Winston at first resists and he asks himself, “If I were given the option of taking on more pain in order to release Julia from pain, would I do it?” Eventually he is taken to Room 101, where he faces The Worst Thing in the World and there he discovers that, faced with his ultimate worst fear, he is unable to think of anything other than saving himself.. “Do it to Julia!” he cries.

We are unlikely to be put in the position of being deliberately tortured into betraying our friends, but even in 21st century Britain there are occasions when people are faced with stark choices between safeguarding their own interests and sacrificing themselves for those they love:

• A complete body swap is not possible, but there are increasing numbers of cases where people donate organs or bone marrow from their own bodies in order to save the life of a member of their family or a close friend.

• Parents go without things that they would like to have in order to provide more for their children.

• Grown-up children give up work in order to care for elderly parents.

But it does not have to be a dramatic as this. Every day we have opportunities for sacrificial love, if only we can recognise them. If only we can stop trying to use every situation to our own advantage and think always of how we can make things better for others. If only we can give our bodies over to God to control, instead of clinging on to our own autonomy.

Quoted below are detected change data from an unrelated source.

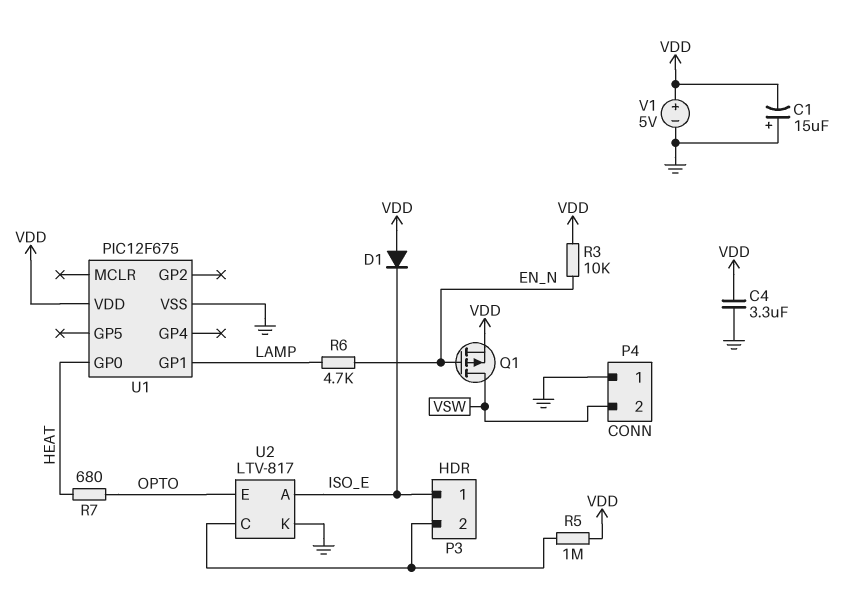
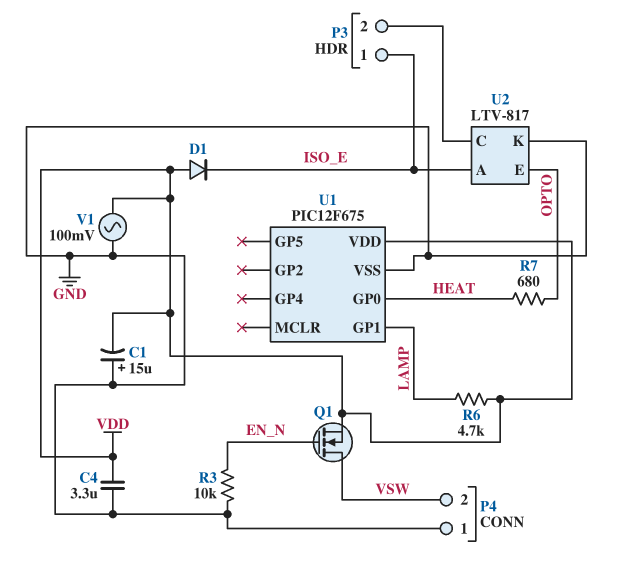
Q1: PMOS (G EN_N, D VSW, S VDD) -> NMOS (G EN_N, D VSW, S VDD)
R3: 10k (EN_N, VDD) -> 10k (EN_N, GND)
R5: 1M (P3/2, VDD) -> none
R6: 4.7k (EN_N, LAMP) -> 4.7k (LAMP, VDD)
V1: 5V (plus VDD, minus GND) -> AC 100mV (GND, VDD)

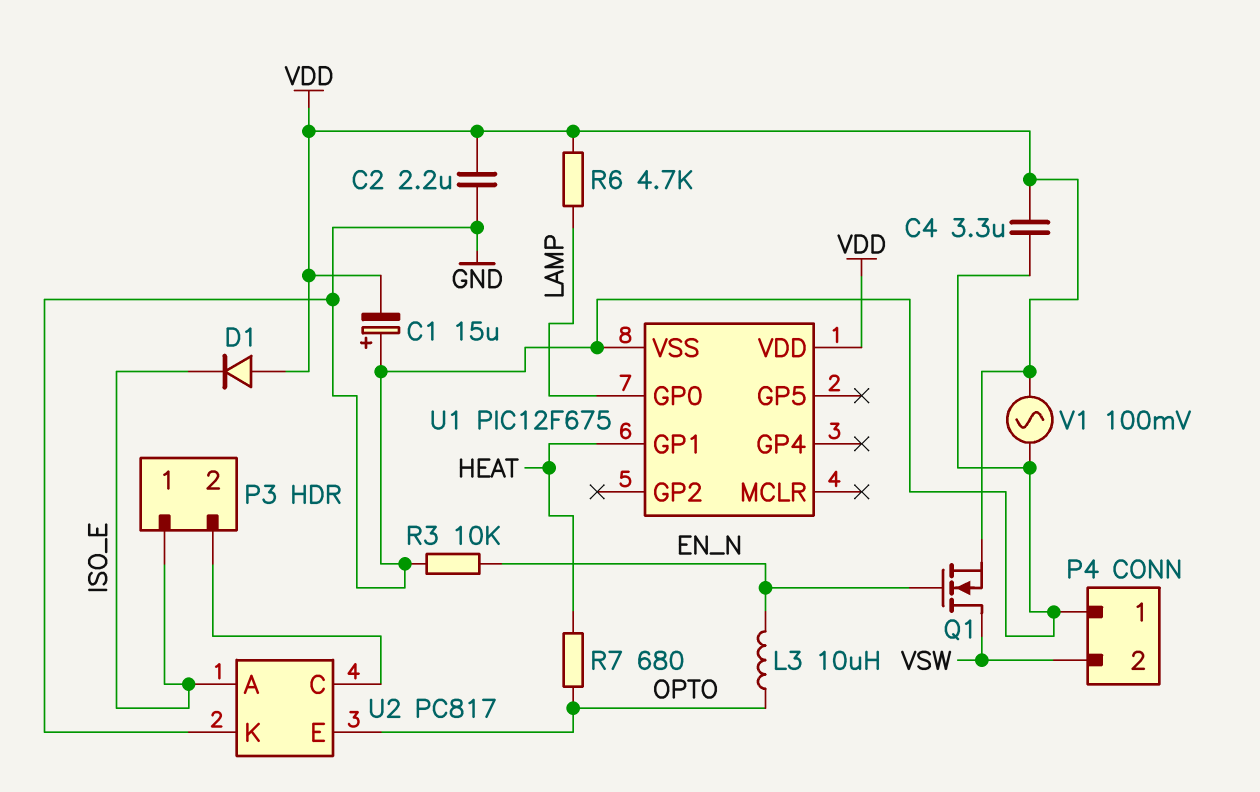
C2: none -> 2.2uF (GND, VDD)
L3: none -> 10uH (EN_N, OPTO)
U1 pin GP0: HEAT -> LAMP
U1 pin GP1: LAMP -> HEAT
U2: LTV-817 -> PC817

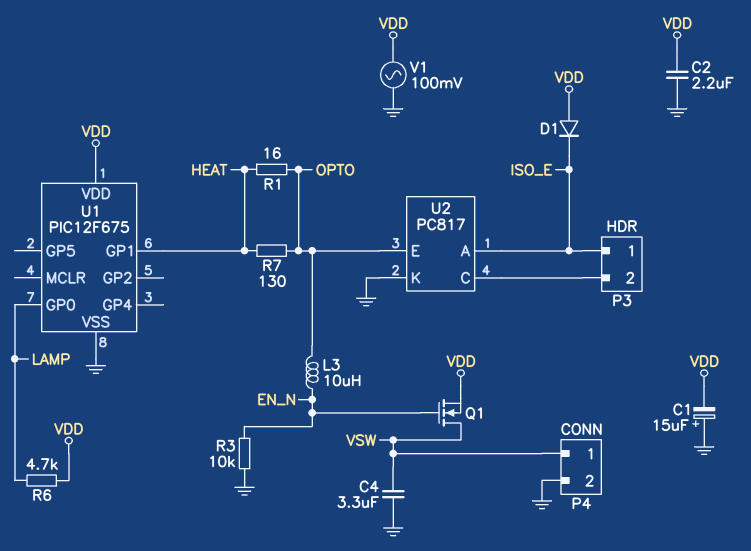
C4: 3.3uF (GND, VDD) -> 3.3uF (GND, VSW)
P4 pin 1: GND -> VSW
P4 pin 2: VSW -> GND
R1: none -> 16 (HEAT, OPTO)
R7: 680 (HEAT, OPTO) -> 130 (HEAT, OPTO)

If we are willing to swap with the least and lowest of God’s children, then he will be able to swap with us and we will become little Christs, acquiring the very nature of God himself.

Let us pray.

Father God,

We thank you that you love us so much that you are willing to do whatever it takes to restore our broken spiritual bodies. Help us to accept the offer to exchange our human nature for that of Christ. Keep reminding us every day that we do not need to remain in our sinful human nature, and give us the strength to keep on striving to become more like you, by offering unconditional, sacrificial love to those around us.

Amen

References

1. Red Dwarf, Series III, episode 4, originally broadcast on BBC2 on 5 December 1989, written by Rob Grant and Bob Naylor.

2. Vice Versa: a lesson to fathers, F. Anstey, First published 1882, now available from Wildside Press (12 Aug. 2013) (http://www.amazon.co.uk/Vice-Versa-A-Lesson-Fathers/dp/1434442217).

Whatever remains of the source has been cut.